Autumn Harvest: How the Goblin Fruit Falls


Oh, it's delicious. I want to gnaw the rinds. But it would taste metallic. This issue is a city after dark, under rain.

Poets are: Mike Allen, Sonya Taaffe, Rose Lemberg, Kelly Rose Pflug-Back, Ruth Jenkins, Alex Dally MacFarlane, Brock Marie Moore, C. W. Johnson, Jennifer Crow, Virginia M. Mohlere, Rachel Dacus.

I got to narrate Mike Allen's poem, "The Vigil," and I am using my INCREDIBLY SCARY VOICE, so... FLEE! Flee to your bedcovers! MWAHAHAHAHAHAHA!!! You do not want to meet my VIGIL VOICE on a MOOR by MIDNIGHT.

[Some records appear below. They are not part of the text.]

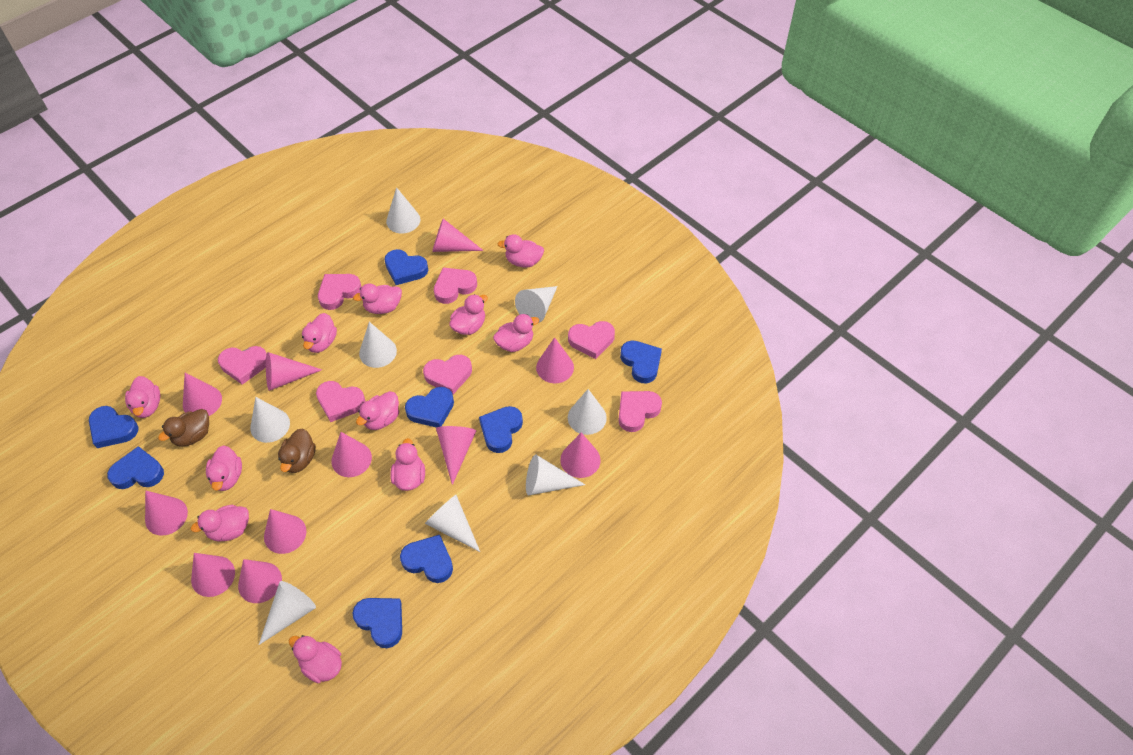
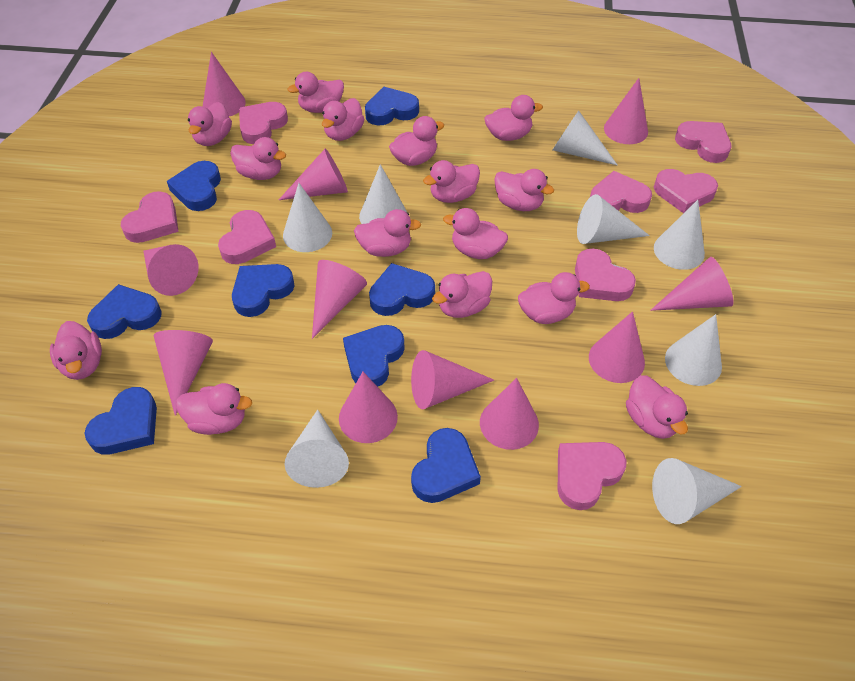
brown duck: 2 -> 0
pink duck: 11 -> 15
pink heart: 7 -> 8

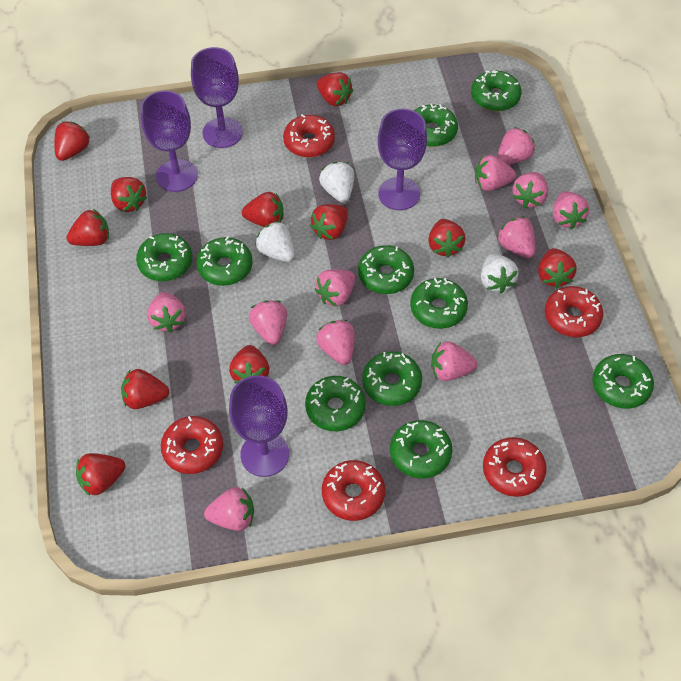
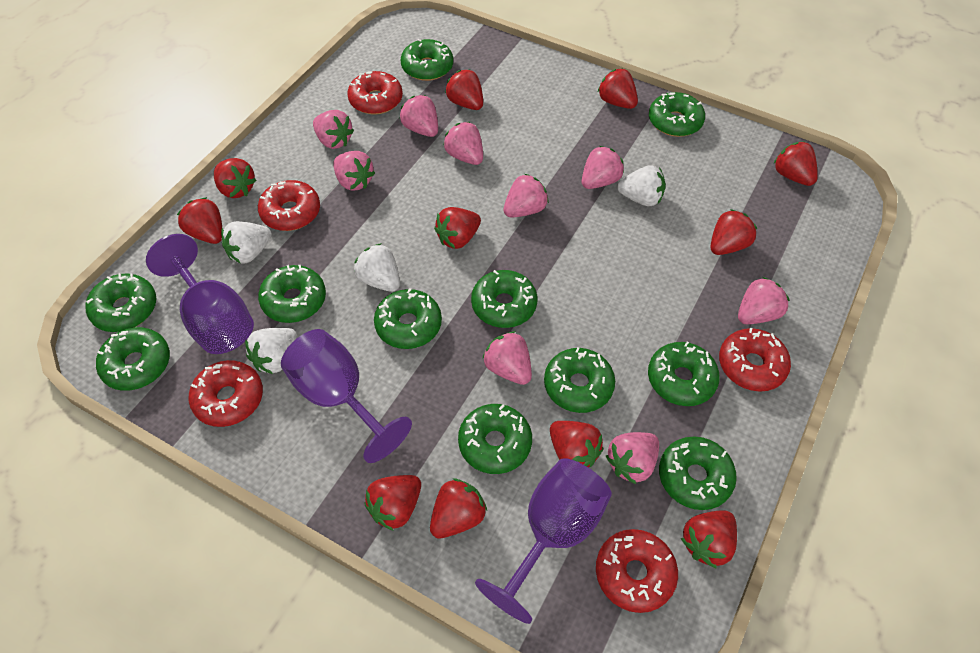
green donut: 10 -> 11
pink strawberry: 11 -> 9
purple goblet: 4 -> 3
white strawberry: 3 -> 4

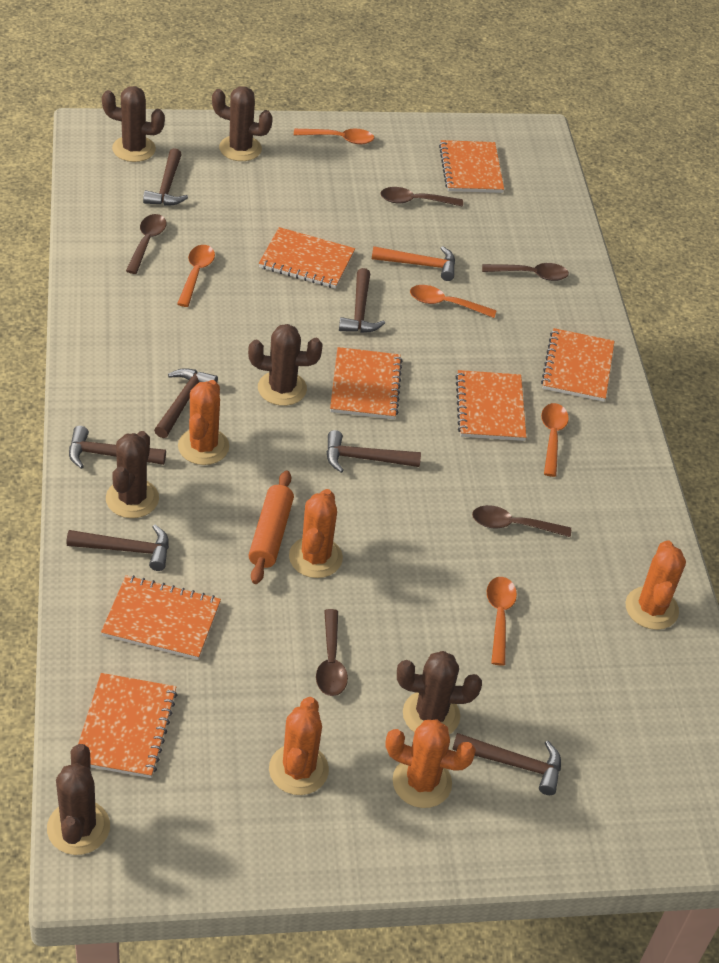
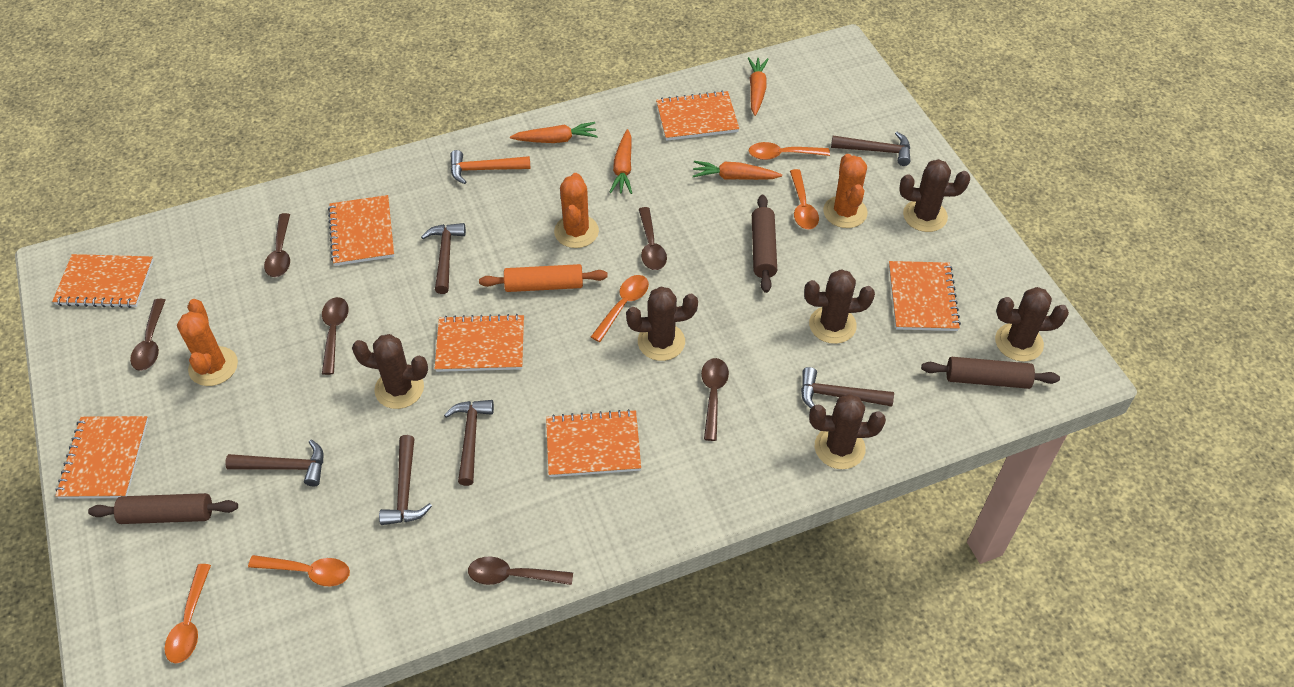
brown hammer: 7 -> 6
brown rolling pin: 0 -> 3
brown spoon: 5 -> 6
orange cactus: 5 -> 3
orange carrot: 0 -> 4

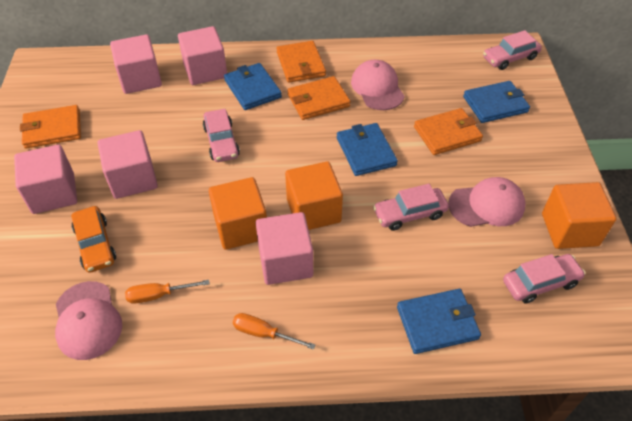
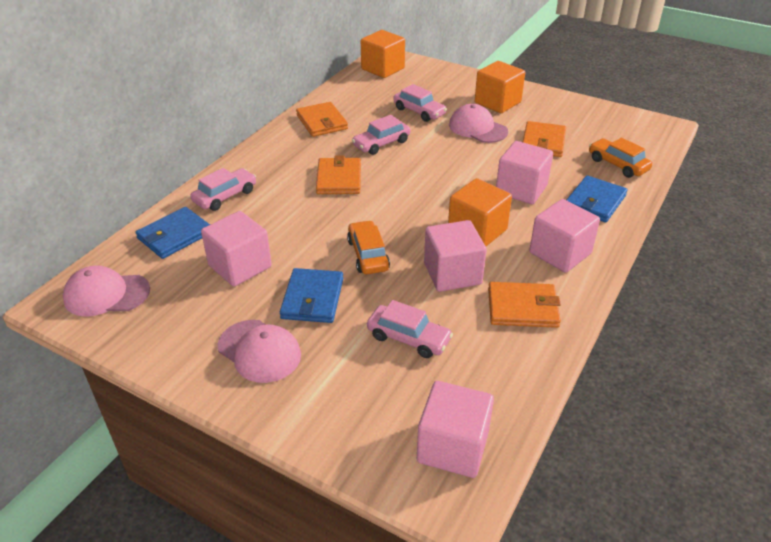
blue wallet: 4 -> 3
orange car: 1 -> 2
orange screwdriver: 2 -> 0

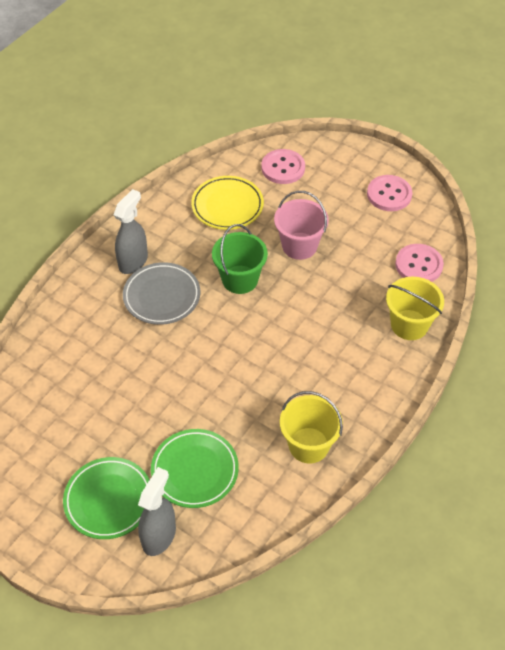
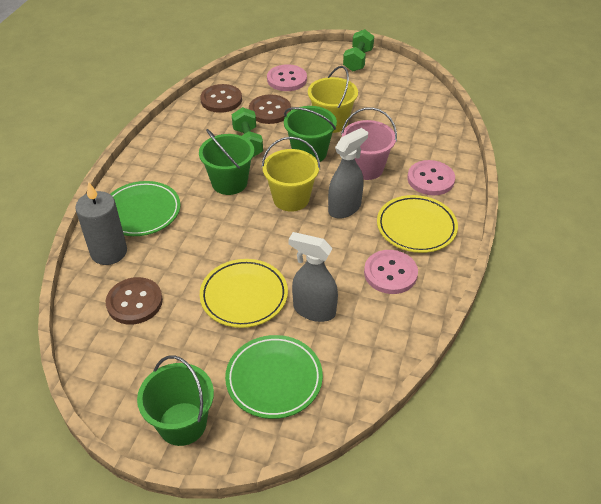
brown button: 0 -> 3
green bucket: 1 -> 3
green dumbbell: 0 -> 2
grey candle: 0 -> 1
grey plate: 1 -> 0
yellow plate: 1 -> 2

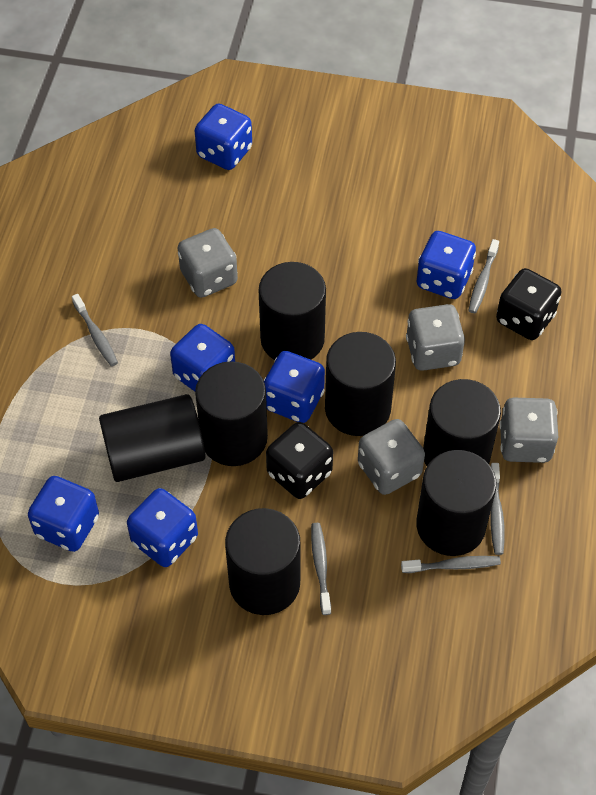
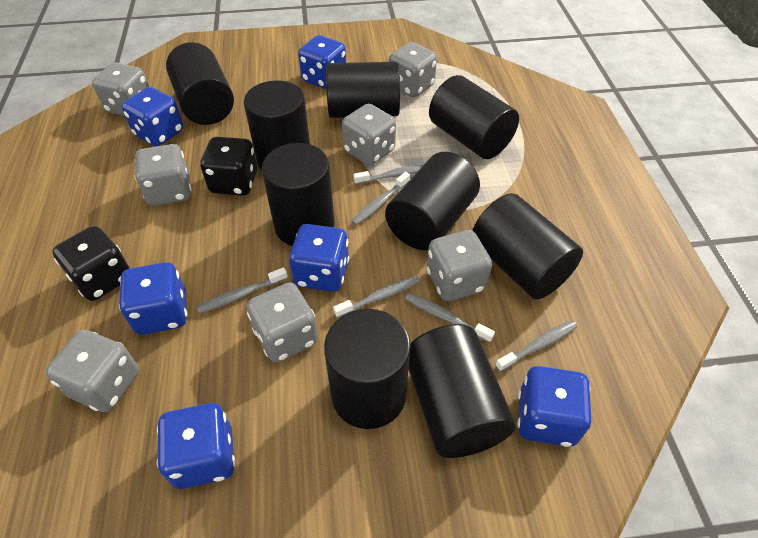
black cylinder: 7 -> 9
grey dice: 4 -> 7
grey toothbrush: 5 -> 6

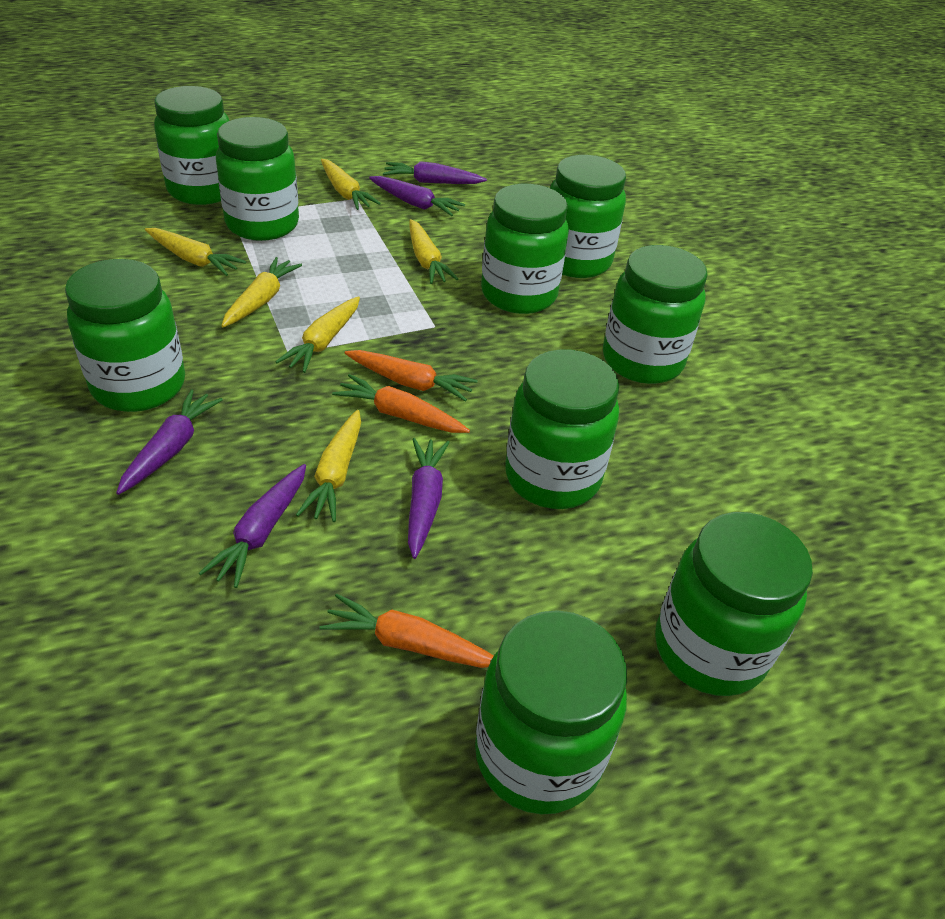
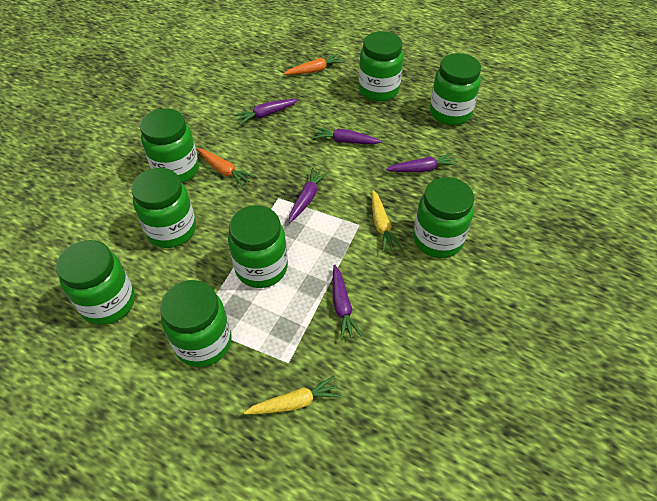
green jar: 9 -> 8
orange carrot: 3 -> 2
yellow carrot: 6 -> 2

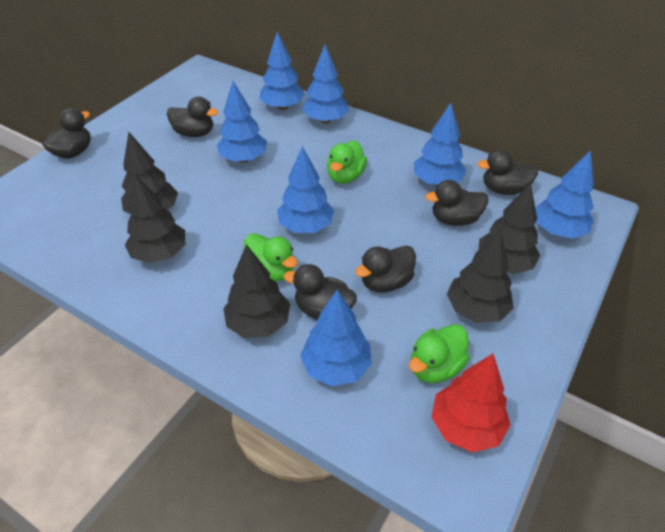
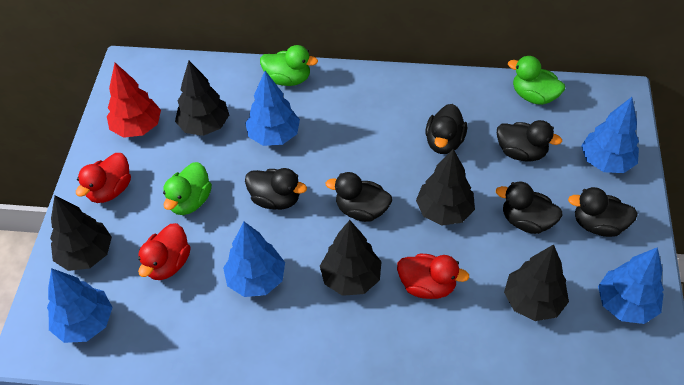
blue tree: 7 -> 5
red duck: 0 -> 3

Some of my favorite lines, mixed up:

I do not feel beautiful
I tasted mysteries at an early age, drank secrets
while father watched like a
moon, from the upstairs window
the Devil likes his blue-eyed boys
I brought him down
In the wreckage of his secrets

The thunderclouds rise like hooded cobras
this city is the library of despair
if even a soul stirs, so will she
i fear her iron teeth

waltzing deaf
through the dark of subway tunnels
we will own the streets tonight
and the blood
they won't know our strength
no they won't know our teeth
(Hell is a country of lost possessions.)
I am taking back my kingdom



Ahhhhhhhhhhhhhhhhhhhhhhhhhhhhhhhhhh I LOVE THIS SO MUCH!
Oh, goody! I was afraid I was being IMPERTINENT again. Oh, I must go to bed. I have a HUGE day tomorrow, with performers and food and house guests and Weirding this little town o' mine. Wish my luck, my duckling.
LUCK LUCK LUCK!!! Delicious luck! Luck with a frosting of sweet! Luck with apple tarts and peach! Luck to be gobbled up with a SPOON! LUCK!

Wait, amn't I s'posed to wish you a veritable busting of limbs?
You can, if you like. But macabre as I sometimes am, I always preferred the Jack luck, such as the fairy folk of a Charles De Lint novel might wish each other. Luck is a good word. Where does it come from?

ORIGIN late Middle English (as a verb): perhaps from Middle Low German or Middle Dutch lucken. The noun use (late 15th cent.) is from Middle Low German lucke, related to Dutch geluk, German Glück, of West Germanic origin and possibly related to lock 1 .

Mmmmn. Interesting.
This issue is so excellent.

I like that you have a necromancy tag.
Yes, I use it when I randomly want to see the word "necromancy" in print. :)
I love what you did here! I didn't notice earlier--it took cucumberseed reblogging and SAYING what you'd done.

I love I fear her iron teeth --I could imagine that in one of your stories.
Yes. It was a tasty, bitter, biter of an issue! I hope you like it as much as I did!
Oh, you have done much with this poem of cobbled lines! I just finished the issue - because I've been smashed - and followed in due time here.

Found poetry is a most wonderful thing.
Thank you! It was a deliciously bleak, dystopianly autumnal issue, wasn't it??? Love. Love Goblin Fruit. All the Goblin Fruits.
Yes, yes it was. Goblin Fruit is consistently delicious. And the art!